I stood up and went to make a rousing speech about how call centres are the modern day work factories that killed Victorian children but instead of us losing arms or legs these places took our souls! But I coughed and boked my ring up and slid all across the floor on it before these burly security guards ran into the room and grabbed me and fucked me out of there.

I stood out on the street and shouted that I'd be back with a snooker cue to fuck them up but when I got home I felt relieved that I was no longer in work and fell asleep having a sly wank to Cheryl Cole at the Brits, she'll be back on the market soon after Ashley has been exposed as a cheating scumbag. She wasn't wearing her wedding ring, maybe I could put one there.

Tuesday 16 February 2010

How to Make The Tastiest Pancakes

This morning I was coughing up chunks of green stuff. It's all the walking about drunk in the cold, Wino Jo says, he says he's an expert in this stuff. It seems his being back on the drink was a temporary thing as he's not been drunk since that night.

There were streaks of red in the coughed stuff and I'm not sure if it's blood or colouring from the pink champaigne. Either way none of the others in the house seemed too bothered and I just struggled out of bed and made my way to work via the off-licence and custom house square. I'd hoped that some pink champaigne would give me strength to get through the day but I've been sitting shivering in the disabled bogs since I came in.

No fucking pancakes. Book Boy says it's just a commercial holiday and that the marketting ploy that starts every year after Valentines Day is sickening. He was near in tears when he said it but I think that's because he doesn't have a sweetheart or anyone to make him pancakes either.

Monday 15 February 2010

Bottle of Pink Champaigne for My Lonely Travels

Last night I took my bottle of pink champaigne and went down to the Lagan Meadows, I wandered far, farther than I've gone with Battle Cat, out past Drumbeg.

I was lonely drunk, crying sporadically and shouting out insults because I knew no one could hear me, only the occasional bat flew past my face.

Then the bottle emptied and I knew it was a long walk back to Stranmillis for more, I could hear people down the meadows all the way back, people in the distance laughing, or the odd shout between friends, but all the miles I never met anyone. I never met anyone.

Sunday 14 February 2010

Valentines Day and No Cards.

Valentines Day on a Sunday isn't so bad because you can say you got no cards because there's no Sunday post. But we all know if we were going to get any they would have come yesterday. None of us are speaking in my house but I know that Hot Baby Roy and Wino Jo were up particularly early yesterday and both looked really upset last night at having got no cards.
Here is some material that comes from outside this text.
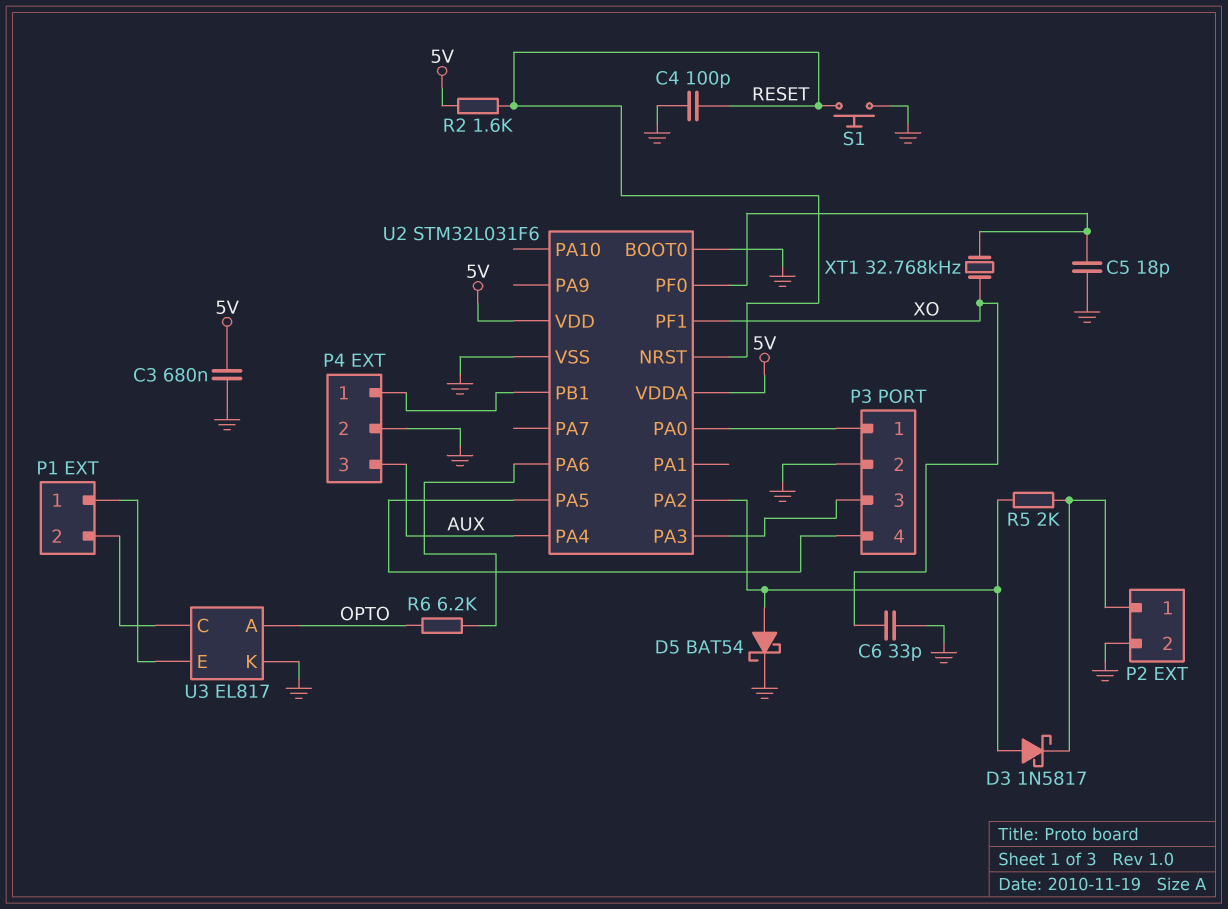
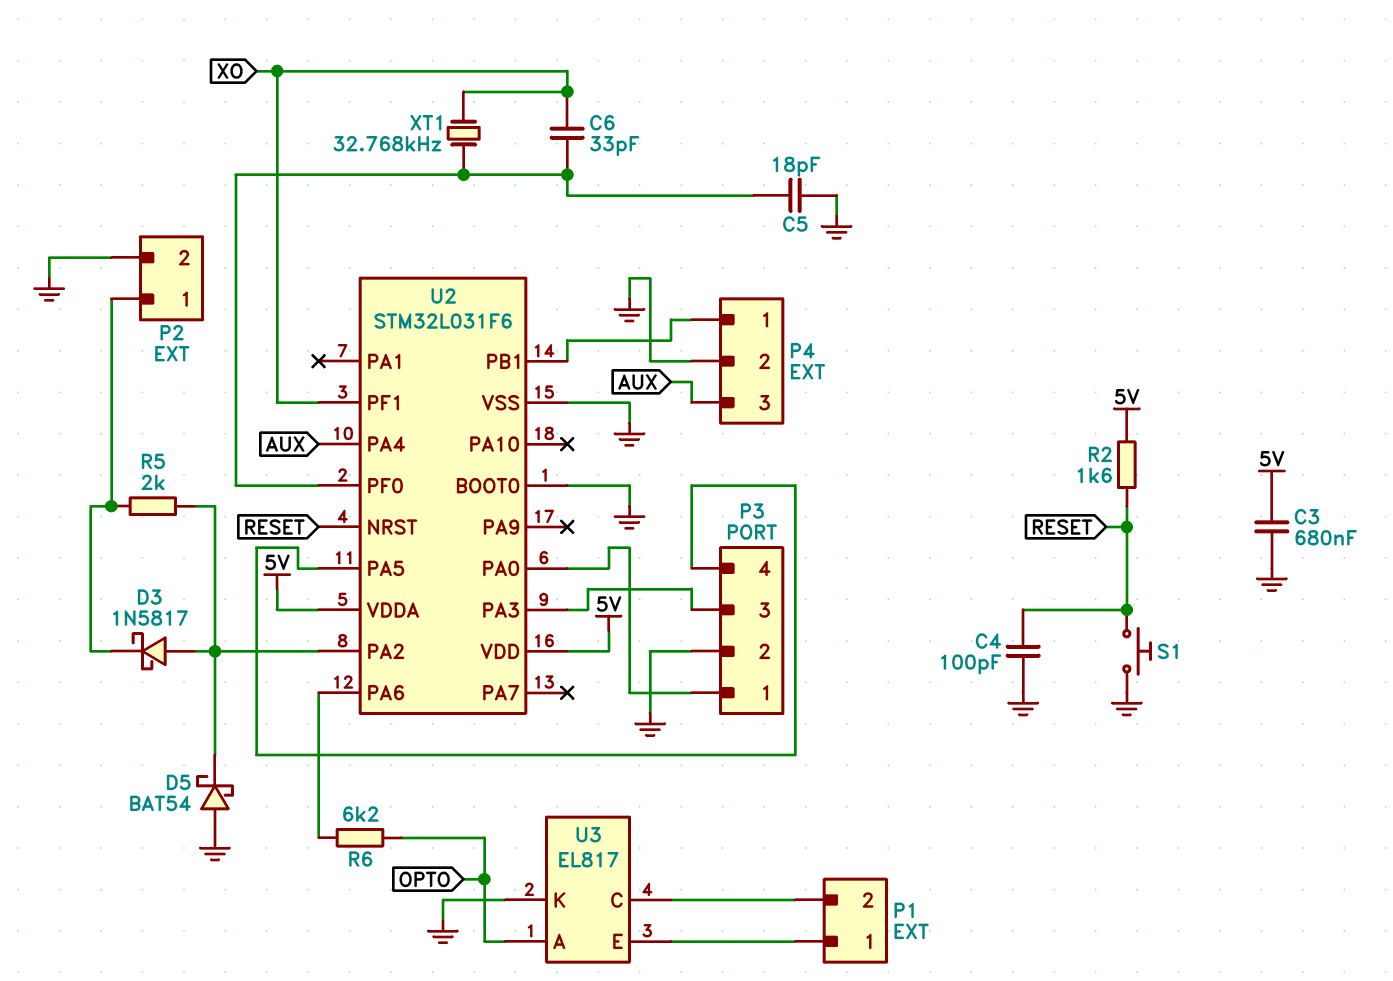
C6: 33pF (GND, XO) -> 33pF (U2/PF0, XO)
D5: schottky BAT54 (A U2/PA2, K GND) -> schottky BAT54 (A GND, K U2/PA2)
Me I'm not so bothered, there's no one I really wanted to get one from so until I have a proper sweetheart these heart throb points aren't worth collecting.

I walked down the Lagan tow path out by Central Station yesterday and bumped into Rock and Roll Stephen sitting beside it weeping. I feel really sorry for him now that he's got a big gummy face. He had a big red face from crying and he was saying that he's no longer the rock and roll pretty boy of Belfast and he hated it. He had no Valentines this year and it was so embarrassing because he'd booked a photographer to come and take pictures of him playing his guitar surrounded by the Valentines and the girls who'd sent them.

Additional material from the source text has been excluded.